Today on AirTalk, Nobel Laureate and Caltech chemistry professor Frances Arnold joins Larry to discuss her research and experience being lauded. We also discuss a new report from the Federal school safety panel detailing suggestions for policy changes and best practices for improving school safety across the country; and more.
Shutdown showdown: White House reignites border wall fight as Congress votes on stop gap funding
President Donald Trump is facing scathing criticism from conservative supporters after backing away from his threat to shut down the government over border wall funding, with some aggressively lobbying the president against signing a short-term deal with no wall dollars.
Trump has not said if he will support a temporary funding measure approved by the Senate, though his White House has made clear it will review whatever can pass Congress. Urging him to veto, Trump's critics argue he will have even less leverage when Democrats take control of the House on Jan. 3, and they worry that the unfilled pledge for a U.S.-Mexico border wall could hamper his re-election campaign.
As the chorus of discontent echoed on Twitter and Fox News on Wednesday and Thursday, the president seemed to be mounting a defense. He tweeted angrily at Democrats, declaring "I will not sign any of their legislation, including infrastructure, unless it has perfect Border Security." He also argued that border security is "tight" due to military and law enforcement efforts.
Throughout Trump's 2016 presidential campaign, "Build the wall!" was a rallying cry for his supporters. Trump supporters sought to remind him of that as they pushed him to veto the short-term plan.
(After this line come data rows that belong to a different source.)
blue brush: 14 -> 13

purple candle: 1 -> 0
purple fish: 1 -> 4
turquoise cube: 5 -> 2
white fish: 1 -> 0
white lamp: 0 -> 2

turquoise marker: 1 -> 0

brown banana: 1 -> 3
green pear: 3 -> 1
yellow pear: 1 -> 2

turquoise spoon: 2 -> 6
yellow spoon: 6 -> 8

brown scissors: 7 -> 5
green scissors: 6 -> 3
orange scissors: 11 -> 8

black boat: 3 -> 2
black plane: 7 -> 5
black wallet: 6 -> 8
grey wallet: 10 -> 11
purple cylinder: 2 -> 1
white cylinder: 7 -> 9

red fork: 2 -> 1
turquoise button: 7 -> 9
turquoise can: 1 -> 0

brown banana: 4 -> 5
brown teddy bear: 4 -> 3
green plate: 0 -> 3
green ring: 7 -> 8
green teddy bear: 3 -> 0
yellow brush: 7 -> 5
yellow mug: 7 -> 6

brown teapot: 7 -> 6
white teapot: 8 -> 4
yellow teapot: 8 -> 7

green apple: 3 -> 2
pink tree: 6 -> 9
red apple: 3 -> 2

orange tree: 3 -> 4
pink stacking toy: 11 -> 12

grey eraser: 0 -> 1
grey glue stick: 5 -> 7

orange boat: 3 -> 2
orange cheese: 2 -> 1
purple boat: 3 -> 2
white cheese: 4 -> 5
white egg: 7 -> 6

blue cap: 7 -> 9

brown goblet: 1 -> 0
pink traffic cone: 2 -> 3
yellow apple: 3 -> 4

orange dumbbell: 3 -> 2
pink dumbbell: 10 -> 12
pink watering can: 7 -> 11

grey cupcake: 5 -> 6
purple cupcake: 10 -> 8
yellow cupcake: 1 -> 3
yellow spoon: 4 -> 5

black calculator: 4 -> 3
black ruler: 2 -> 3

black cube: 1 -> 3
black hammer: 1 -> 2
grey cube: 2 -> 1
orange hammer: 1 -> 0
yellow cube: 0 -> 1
With files from the Associated Press.
Guest:
Laura Litvan, congressional reporter for Bloomberg News who’s been following the vote; she tweets
Trump administration wants tighter work restrictions on SNAP recipients
The Trump administration is setting out to do what this year's farm bill didn't: tighten work requirements for millions of Americans who receive federal food assistance.
The U.S. Department of Agriculture on Thursday is proposing a rule that would restrict the ability of states to exempt work-eligible adults from having to obtain steady employment to receive food stamps.
The move comes just weeks after lawmakers passed a $400 billion farm bill that reauthorized agriculture and conservation programs while leaving the Supplemental Nutrition Assistance Program, which serves roughly 40 million Americans, virtually untouched.
Passage of the farm bill followed months of tense negotiations over House efforts to significantly tighten work requirements and the Senate's refusal to accept the provisions.
Currently, able-bodied adults ages 18-49 without children are required to work 20 hours a week to maintain their SNAP benefits. The House bill would have raised the age of recipients subject to work requirements from 49 to 59 and required parents with children older than 6 to work or participate in job training. The House measure also sought to limit circumstances under which families that qualify for other poverty programs can automatically be eligible for SNAP.
None of those measures made it into the final farm bill despite being endorsed by President Donald Trump. Now the administration is using regulatory rulemaking to try to scale back the SNAP program.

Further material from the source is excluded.